What Does Memory Engineering Actually Solve?

A memory system is not a "bucket", but a process with policies

If we dump all conversations and tool results into long-term memory, it may look complete in the short term, but in the long run it usually leads to:

More and more noise
Lower retrieval hit rate
Higher token cost
Important facts getting buried instead

So the core of memory engineering is not "store everything", but "store with policies."

We can first split the memory pipeline into four parts

write: whether to store
index: how to organize after writing
retrieve: how to rank during queries
lifecycle: expiration, cleanup, compression

As long as these four parts are clear, the system is much easier to keep stable.

An analogy

A memory system is more like a library than a storage room.

A storage room only cares about "put it in"
A library must care about "cataloging, retrieval, removal, and archiving"

If an Agent needs to work for a long time, it must be closer to the latter.

Write Policy: What Information Is Worth Keeping in Long-Term Memory?

Not every message is worth writing

For example, these two kinds of information are very different in value:

"Hello, are you there?"
"The user prefers concise answers, no more than three points"

The second one is more suitable for long-term retention, while the first one usually is not.

A practical write decision

You can start by filtering with three questions:

Will this information be reused in the future?
Is this information related to the user, the task, or the strategy?
Is this information stable enough, rather than one-time noise?

Common types that can be written

User preferences
Stable background information
Key task conclusions
Summaries of steps that have been proven reusable

Common types that are not recommended for direct long-term storage:

Temporary intermediate logs
Repeated small talk
Speculative content that cannot be verified

Retrieval Policy: How Do We Find "Useful Memory" Again?

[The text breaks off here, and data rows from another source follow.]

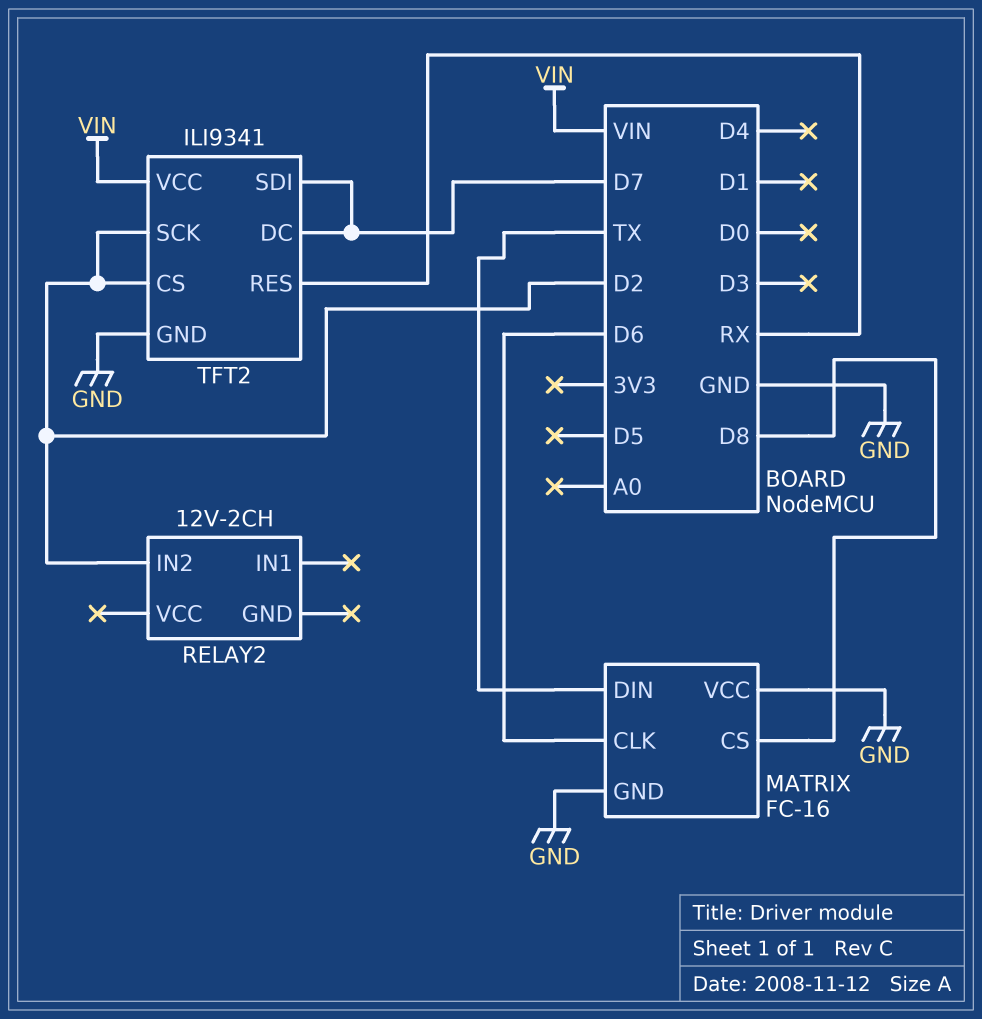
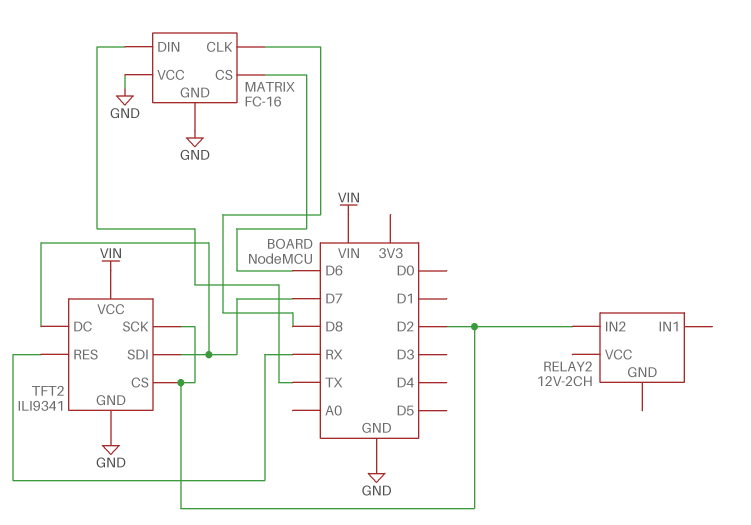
MATRIX pin CLK: D6 -> D8
MATRIX pin CS: D8 -> D6

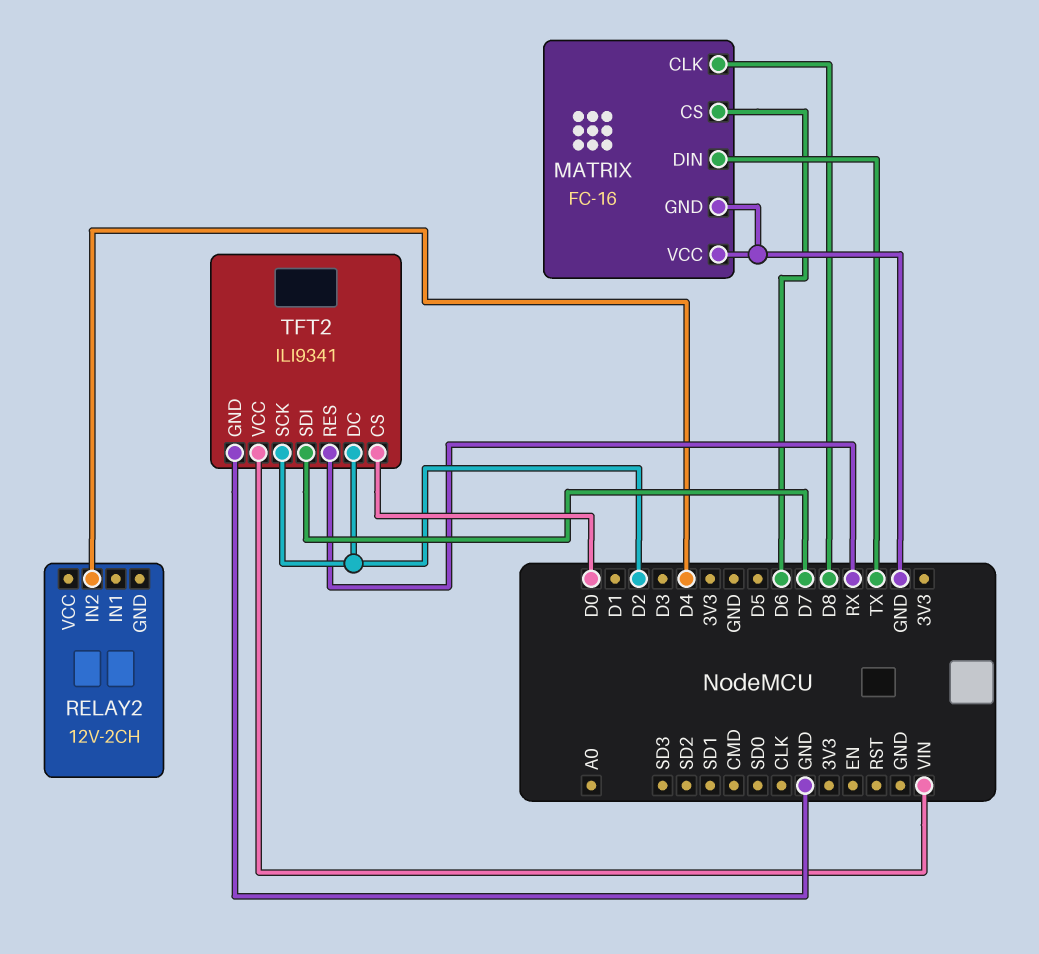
RELAY2 pin IN2: D2 -> D4
TFT2 pin CS: D2 -> D0
TFT2 pin DC: D7 -> D2

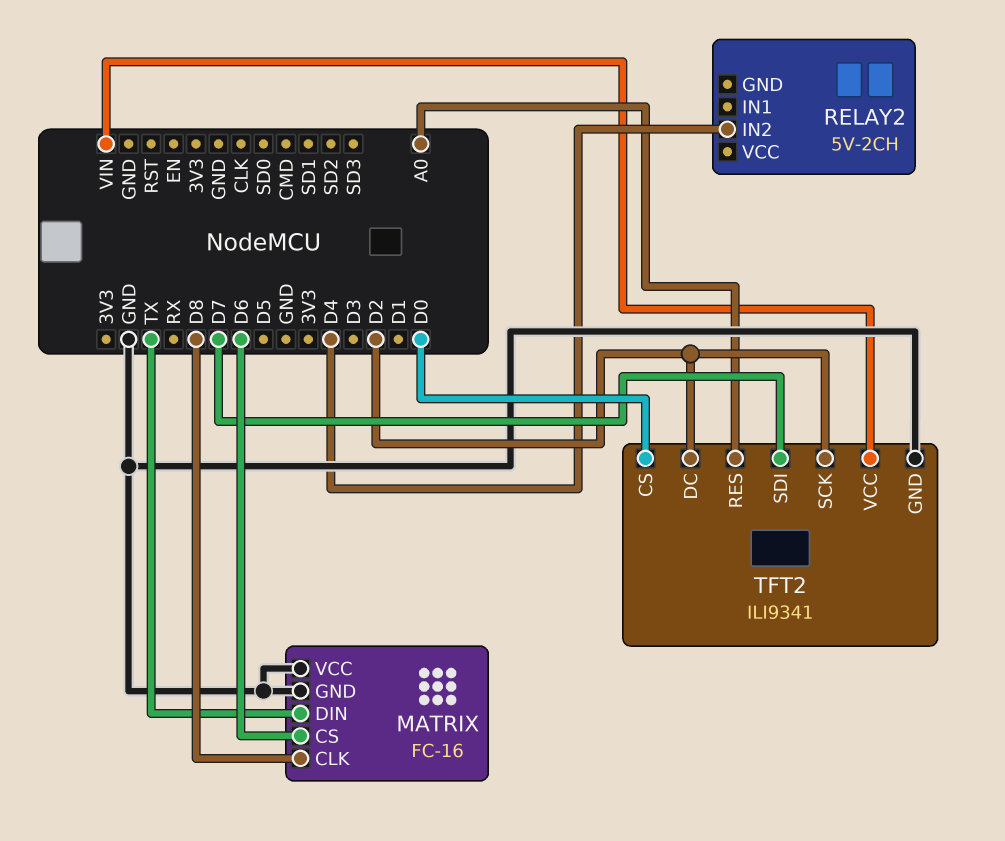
RELAY2: 12V-2CH -> 5V-2CH
TFT2 pin RES: RX -> A0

Retrieval is not just semantic similarity

Pure similarity sometimes misses important engineering signals, such as:

Whether this memory is too old
Whether the memory itself is highly important
Whether it is related to the current user

A common ranking combination

Retrieval scores can come from weighted multiple factors:

Semantic or keyword relevance
Importance score
Freshness decay
Source credibility

This is more stable than looking only at "does it look similar."

Why decay matters

Some information becomes outdated. Without time decay, the system may keep using very old preferences or context in current decisions.

Lifecycle: Expiration, Cleanup, and Compression

TTL is not optional

Some memories are naturally short-lived, such as:

Temporary parameters for the current session
One-time state flags

These kinds of information are best stored with a TTL.

Cleanup is not as simple as "deleting a batch on a schedule"

A better approach is usually to combine:

Expiration checks
Low-value eviction
Duplicate content merging

Compression makes the system sustainable over time

When the number of records keeps growing, you can compress similar history into summaries, for example:

Merge the latest 20 "user preference confirmations" into one stable preference record

This can significantly reduce retrieval noise and context pressure.

Memory engineering lifecycle diagram

Reading guide

Read this diagram by lifecycle: write decides whether to store, index decides how to organize, retrieve decides how to find it back, and cleanup / compress decide when to clean up and compress. The hard part of memory engineering is policy, not just storage.

First Run a Runnable Minimal Memory Engine

The example below will demonstrate the full flow:

Short-term message window
Long-term memory writing (with importance and TTL)
Query retrieval (relevance + importance + freshness)
Expiration cleanup

from dataclasses import dataclass
from collections import deque
import math


@dataclass
class MemoryItem:
    memory_id: int
    text: str
    tags: list
    source: str
    importance: float
    created_step: int
    ttl_steps: int | None


class MemoryEngine:
    def __init__(self, short_window=4):
        self.short_messages = deque(maxlen=short_window)
        self.long_memories = []
        self.step = 0
        self._next_id = 1

    def tick(self):
        self.step += 1

    def add_short_message(self, role, content):
        self.short_messages.append({"role": role, "content": content, "step": self.step})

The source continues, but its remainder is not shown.